Patronati, sindacati in allarme

8 Dicembre 2015

«A rischio 29 posti di lavoro nel Teramano e più costi per i cittadini»

TERAMO. Nuovo allarme dei sindacati per il ridimensionamento del Fondo Patronati stabilito dalla nuova legge di stabilità che contiene un ulteriore taglio di 28 milioni di euro. Una riduzione che.
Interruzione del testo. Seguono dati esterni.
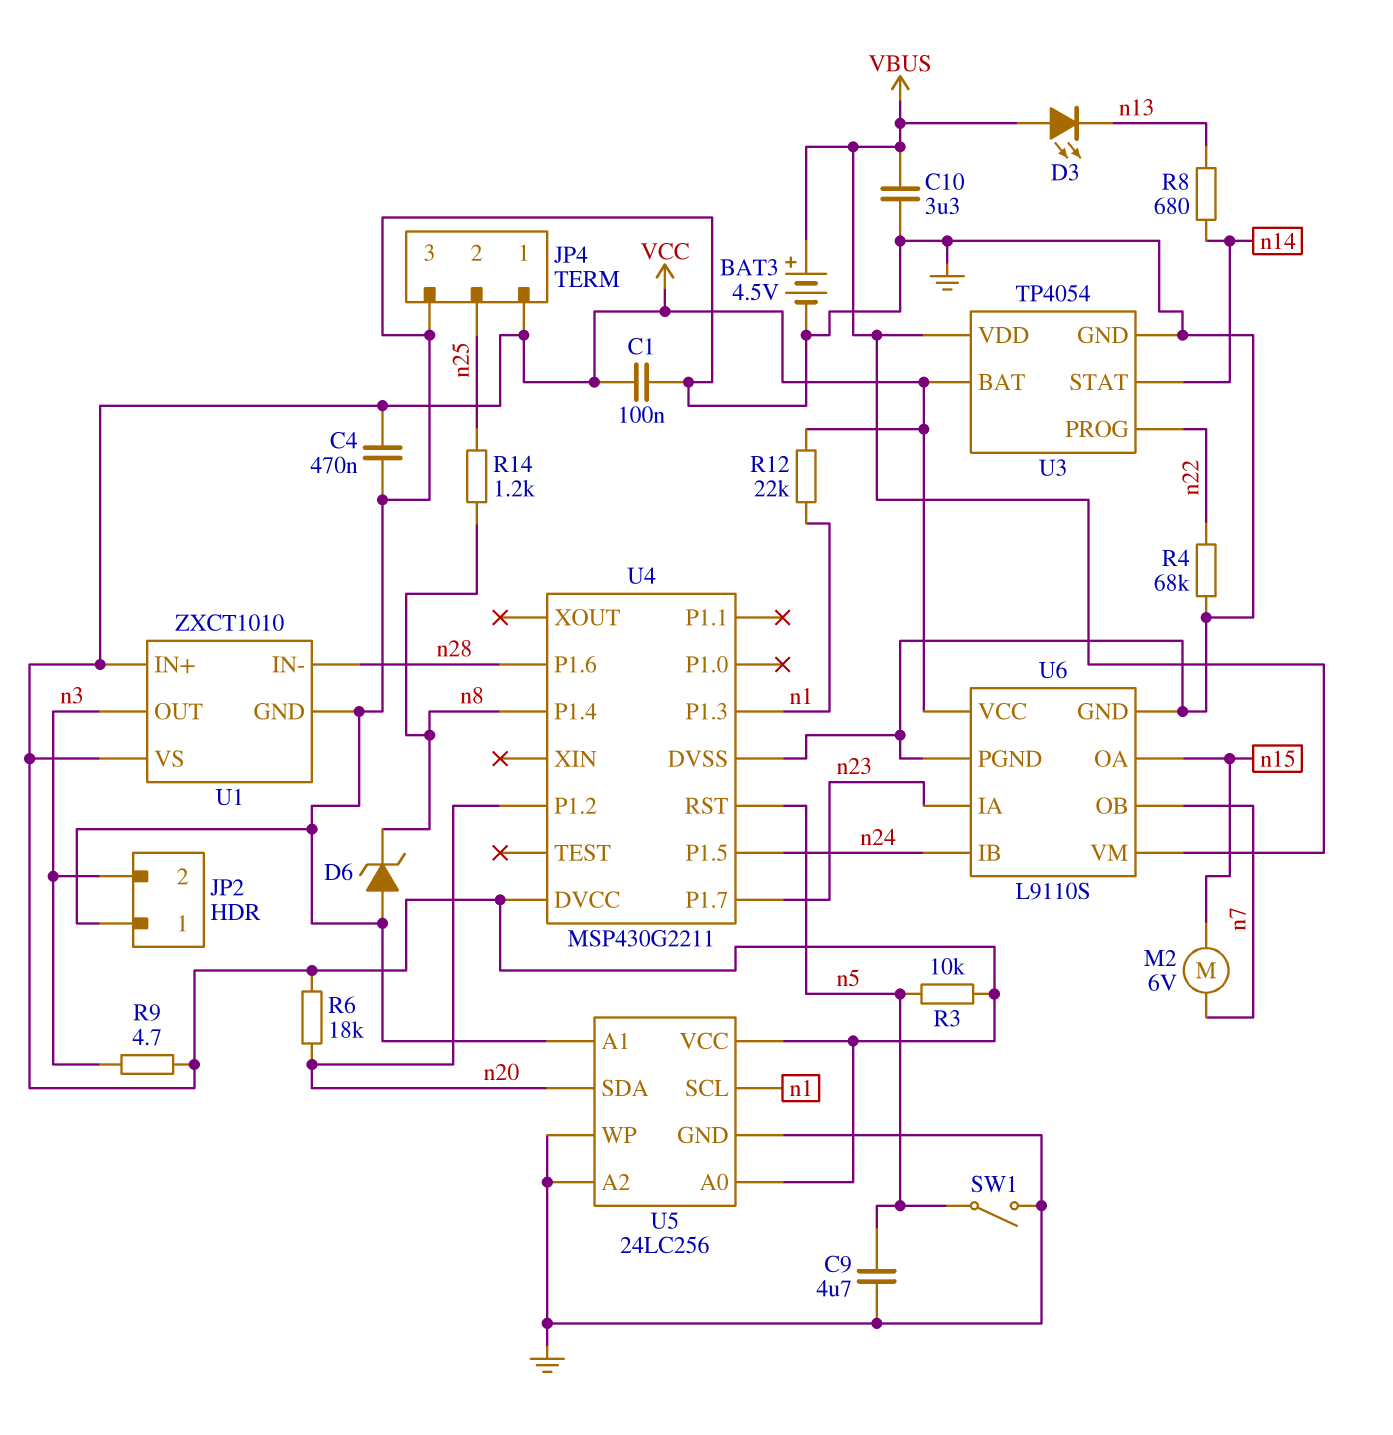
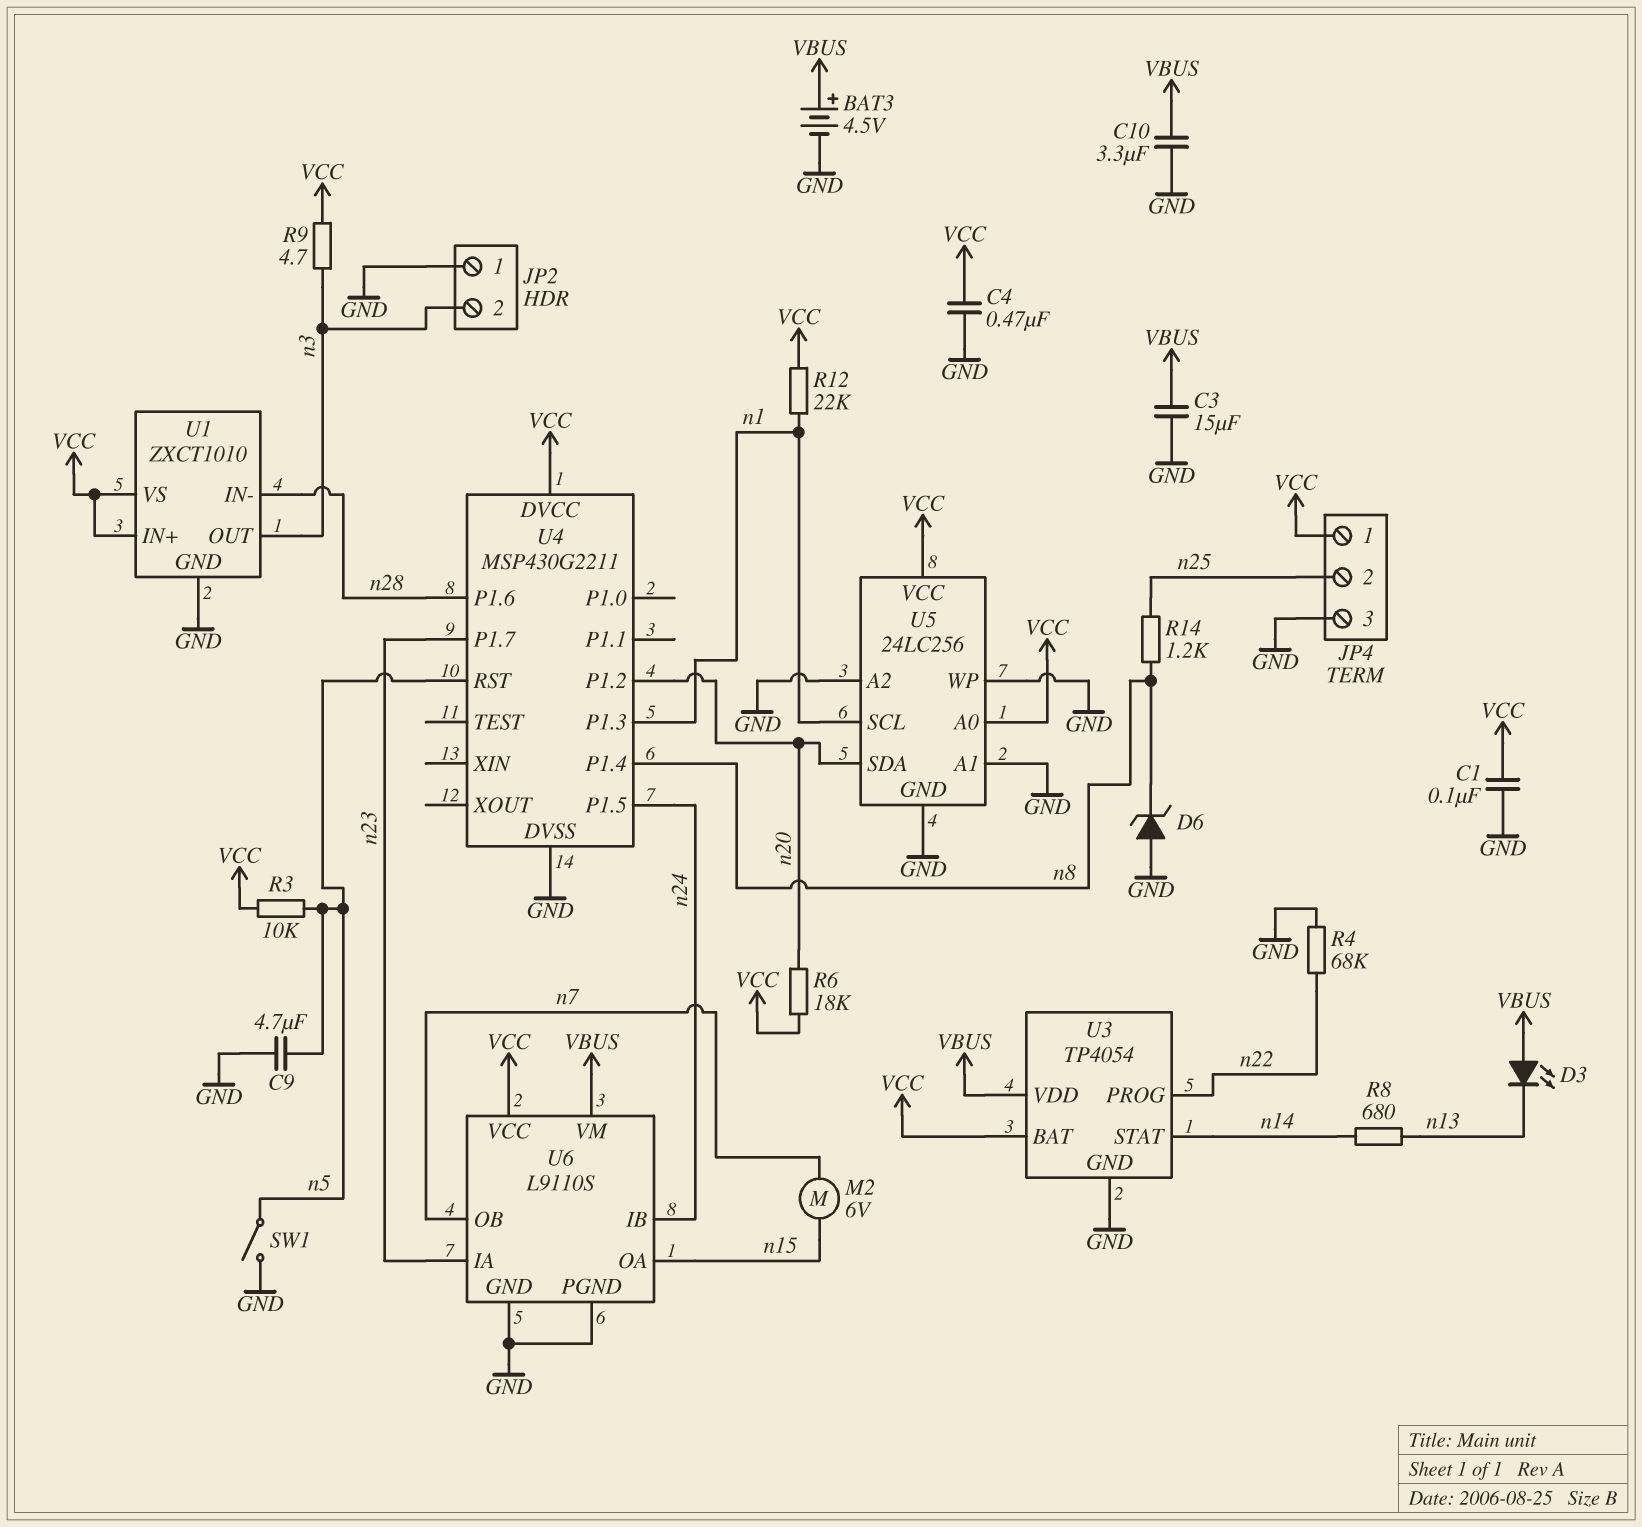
C3: none -> 15uF (GND, VBUS)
Ridurre ulteriormente il fondo, scrivono i sindacati teramani, «oltre a rappresentare un problema di carattere occupazionale per i 29 dipendenti dei patronati più rappresentativi (Inca Cgil, Inas Cisl, Ital Uil e Acli) che da soli svolgono il 60% dell’attività coprendo 29 uffici dislocati in tutta la provincia, vorrà dire negare la gratuità delle tutele essenziali, affievolire i diritti dei più deboli e abbattere il sistema assistenziale italiano». Oggi, infatti, il Fondo Patronati, alimentato da una parte della contribuzione dei lavoratori dipendenti, copre i costi di tutte quelle pratiche che consentono ai cittadini l’accesso a prestazioni di welfare. Nel corso del 2015 in provincia di Teramo i Patronati del Cepa hanno complessivamente lavorato più di quarantamila pratiche. «La conferma dei tagli», si lege ancora nella nota sindacale di Cgil, Cisl, Uil e Acli, «significherebbe la quasi certa chiusura della metà delle sedi dei Patronati e, ancor più grave, si tradurrebbe nella necessità di dover fornire servizi non più gratuiti, scaricando gli inevitabili costi sui cittadini». I sindacati hanno indetto una giornata di mobilitazione nazionale per domani, con manifestazione a Roma; inoltre sono stati contattati tutti i parlamentari della provincia di Teramo «al fine di scongiurare quella che rappresenterebbe una sciagura in particolare per le fasce sociali più deboli».